Nevertheless, Matt Damon is always welcome at our office!
We have had capacity utilization graphs to make your resource planning easier for quite some time. Now, we decided to tinker with them to make them a little better.
Firstly, since Ganttic is a highly visual planning tool, and we know how much you guys like to color code your tasks and projects, we made it possible for you to choose the different colors for the different utilization percentages and you can now choose the ranges yourself, too:
Resource utilization graph intervals and coloring
But that’s not the only thing that’s different. We changed the form a bit, too. Basically, utilization graphs are only displayed at the time that the resource is actually utilized. Meaning the graphs won’t appear as a continuous line on top of the task but in parts during resource’s working time.
And now to the thing that’s completely new. Have you ever heard about the human-shaped stone monuments that are called Inukshuk? It’s a beautiful symbol of working together – by the means of how it was made and what it is. A number of people had to come together to build them, and every stone in the statue is a separate entity. The statue wouldn’t stand if each stone wouldn’t support and be supported by, the one above and the one below it. That’s how it is with your project team, too.

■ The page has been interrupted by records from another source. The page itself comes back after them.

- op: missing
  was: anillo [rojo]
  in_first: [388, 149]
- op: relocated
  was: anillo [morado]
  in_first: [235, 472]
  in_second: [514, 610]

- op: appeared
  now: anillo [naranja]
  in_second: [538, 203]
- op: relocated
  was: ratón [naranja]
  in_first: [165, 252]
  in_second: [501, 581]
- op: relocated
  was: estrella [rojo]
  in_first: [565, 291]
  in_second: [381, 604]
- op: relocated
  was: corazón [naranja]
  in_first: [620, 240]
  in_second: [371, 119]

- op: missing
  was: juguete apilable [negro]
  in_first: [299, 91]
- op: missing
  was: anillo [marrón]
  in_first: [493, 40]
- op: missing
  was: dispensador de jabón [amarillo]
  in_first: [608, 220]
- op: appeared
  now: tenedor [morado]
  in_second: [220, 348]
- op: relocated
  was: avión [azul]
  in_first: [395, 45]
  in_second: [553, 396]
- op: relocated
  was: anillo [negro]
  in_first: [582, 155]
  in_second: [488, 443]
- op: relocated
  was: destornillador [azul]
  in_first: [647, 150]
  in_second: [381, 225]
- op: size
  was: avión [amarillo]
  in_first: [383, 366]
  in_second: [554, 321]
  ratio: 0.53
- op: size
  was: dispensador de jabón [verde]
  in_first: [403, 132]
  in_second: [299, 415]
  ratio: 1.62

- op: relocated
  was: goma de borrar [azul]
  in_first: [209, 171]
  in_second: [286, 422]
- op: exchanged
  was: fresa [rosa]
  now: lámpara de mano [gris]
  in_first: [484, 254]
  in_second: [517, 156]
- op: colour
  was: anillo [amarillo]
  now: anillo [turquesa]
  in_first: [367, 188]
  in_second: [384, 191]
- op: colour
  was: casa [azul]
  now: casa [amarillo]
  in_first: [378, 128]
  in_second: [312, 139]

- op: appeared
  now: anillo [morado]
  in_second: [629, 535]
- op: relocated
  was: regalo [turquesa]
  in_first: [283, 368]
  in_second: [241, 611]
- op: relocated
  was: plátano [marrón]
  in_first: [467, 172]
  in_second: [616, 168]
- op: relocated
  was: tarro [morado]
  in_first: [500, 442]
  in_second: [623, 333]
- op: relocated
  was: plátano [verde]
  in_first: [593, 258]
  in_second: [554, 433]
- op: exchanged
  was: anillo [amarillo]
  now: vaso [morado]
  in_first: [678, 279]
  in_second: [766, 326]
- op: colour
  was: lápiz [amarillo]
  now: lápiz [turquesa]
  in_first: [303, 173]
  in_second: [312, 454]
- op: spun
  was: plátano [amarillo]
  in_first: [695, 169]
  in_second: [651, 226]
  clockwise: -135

It takes a number of people to make them (based on the assumption they aren’t all brothers and sisters, hehe). Your projects are a success if each and every one of them is delivering the results you need. They can’t excel at their tasks if someone else is coming short. You have to look at them as a whole when you are planning tasks. You have to draw out all the dependencies.
You can’t pile too much work on one of them because when you do it others will suffer, too. They are one. They are a group. There are different combinations that make different groups but there always are groups. That’s why we are giving you group utilization.
If you group your resources by any list type of custom data fields you have added, you’ll see the utilization of those groups. That means you can check the utilization percentages of different departments, locations, skills, etc. If you collapse all the groups, you’ll get a kind of a heat map in addition to the percentages.
That way, you’ll get a quick overview of the utilization of different groups. Can you take on a new project or is your development team’s utilization already at 100% at that time? Have you forgotten about a group altogether? That kind of questions won’t be just questions anymore. They’ll be questions with answers.
Group utilization percentages displayed next to the resource group
So, what do you think? How much are you going to love the group utilization?